Monday, October 26, 2015

Halloween Night

On Halloween night, in the dark and the macabre, Joe lay prone on the living room floor.

Actually he was lying on an Oriental carpet he had inherited from his parents. A shame how that carpet had been neglected. Never properly cleaned, it had been vacuumed with foaming, spray on shampoo. The kind of cleaner that attacked dirt superficially, allowing the real soil to be absorbed into the expensive fibers unto eternity.

The rug was practically threadbare, hard like concrete.

Joe knew he should send the thing out to be properly cleaned. To respect its beauty and the connection to his parents. To bring it back to life.

But he never had the spare $500 or whatever the hell it cost to care for a genuine Oriental rug.

Joe wasn't thinking about that now. He didn't give a damn. It was Halloween.

There was a bowl of candy next to his arm. Full size candy bars. None of this miniature sized crap.

If a kid made the effort to costume up and go out on such a sinister and cold night, he deserved a real candy bar. It was the least Joe could do.

Maybe twenty years down the road, when the kid was living an existence of shattered dreams, maybe he would reminisce in the dark over a tumbler of whiskey about the guy who gave him full sized candy bars. Maybe it would bring a smile to his face.

That's what Joe wanted to believe. He knew it was probably unrealistic but that's what Joe wanted to believe.
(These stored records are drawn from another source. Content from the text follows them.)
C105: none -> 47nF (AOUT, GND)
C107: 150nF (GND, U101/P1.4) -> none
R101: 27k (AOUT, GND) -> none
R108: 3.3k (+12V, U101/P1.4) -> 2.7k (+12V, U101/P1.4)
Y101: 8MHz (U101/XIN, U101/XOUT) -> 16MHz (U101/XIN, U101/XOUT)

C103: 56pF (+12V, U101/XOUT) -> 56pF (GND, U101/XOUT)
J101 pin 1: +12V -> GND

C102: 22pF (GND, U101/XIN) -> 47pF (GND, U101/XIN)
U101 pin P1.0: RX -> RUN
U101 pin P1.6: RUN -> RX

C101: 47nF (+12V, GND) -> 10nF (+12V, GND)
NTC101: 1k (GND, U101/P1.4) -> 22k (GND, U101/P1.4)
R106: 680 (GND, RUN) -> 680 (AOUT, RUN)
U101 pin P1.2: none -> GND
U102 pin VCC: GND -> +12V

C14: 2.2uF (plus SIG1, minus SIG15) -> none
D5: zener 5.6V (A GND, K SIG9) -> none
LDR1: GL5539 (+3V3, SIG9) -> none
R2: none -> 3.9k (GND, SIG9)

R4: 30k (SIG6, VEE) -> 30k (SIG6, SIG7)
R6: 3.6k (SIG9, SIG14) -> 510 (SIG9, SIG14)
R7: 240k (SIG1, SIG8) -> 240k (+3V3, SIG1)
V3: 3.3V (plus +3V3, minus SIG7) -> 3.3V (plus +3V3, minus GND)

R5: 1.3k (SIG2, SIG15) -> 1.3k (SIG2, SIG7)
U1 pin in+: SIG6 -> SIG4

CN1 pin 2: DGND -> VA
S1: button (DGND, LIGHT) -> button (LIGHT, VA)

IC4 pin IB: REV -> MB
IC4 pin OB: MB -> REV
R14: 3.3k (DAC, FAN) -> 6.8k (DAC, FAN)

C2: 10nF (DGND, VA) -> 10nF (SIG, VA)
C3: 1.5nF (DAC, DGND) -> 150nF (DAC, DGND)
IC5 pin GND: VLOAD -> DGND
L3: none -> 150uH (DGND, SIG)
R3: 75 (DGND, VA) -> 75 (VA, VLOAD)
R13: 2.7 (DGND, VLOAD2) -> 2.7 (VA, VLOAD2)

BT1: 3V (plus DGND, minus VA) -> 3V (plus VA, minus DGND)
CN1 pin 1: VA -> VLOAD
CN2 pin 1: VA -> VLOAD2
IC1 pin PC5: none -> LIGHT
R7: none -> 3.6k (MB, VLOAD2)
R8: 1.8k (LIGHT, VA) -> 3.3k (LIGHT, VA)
He also wanted to believe he wouldn't use the military stiletto dagger lying next to the bowl of candy.

Joe didn't really know why it was there. Why he had taken it out of the closet, removed it from the locked, metal box, unwrapped it from its protective cloth and placed it beside him on the floor.

Was it for a kid? Or was it for him?

It was dark in the house but not completely so. All the lights were off but candles burned in the windows.

That's the way Joe liked it. Darkness, alone in the house, candles burning. Sometimes he would pierce the darkness with the light of the TV. He liked the way the eerie glow was swallowed, overwhelmed by the surrounding black.

It felt right.

Something had been gnawing at Joe for quite some time now. He couldn't really put a finger on it but he knew it was leading him to a place he didn't want to be. A place he didn't think he could handle.

What was he supposed to do? What was going to happen? He really had no idea. But he knew that, whatever it was, it would meet with nobody's approval.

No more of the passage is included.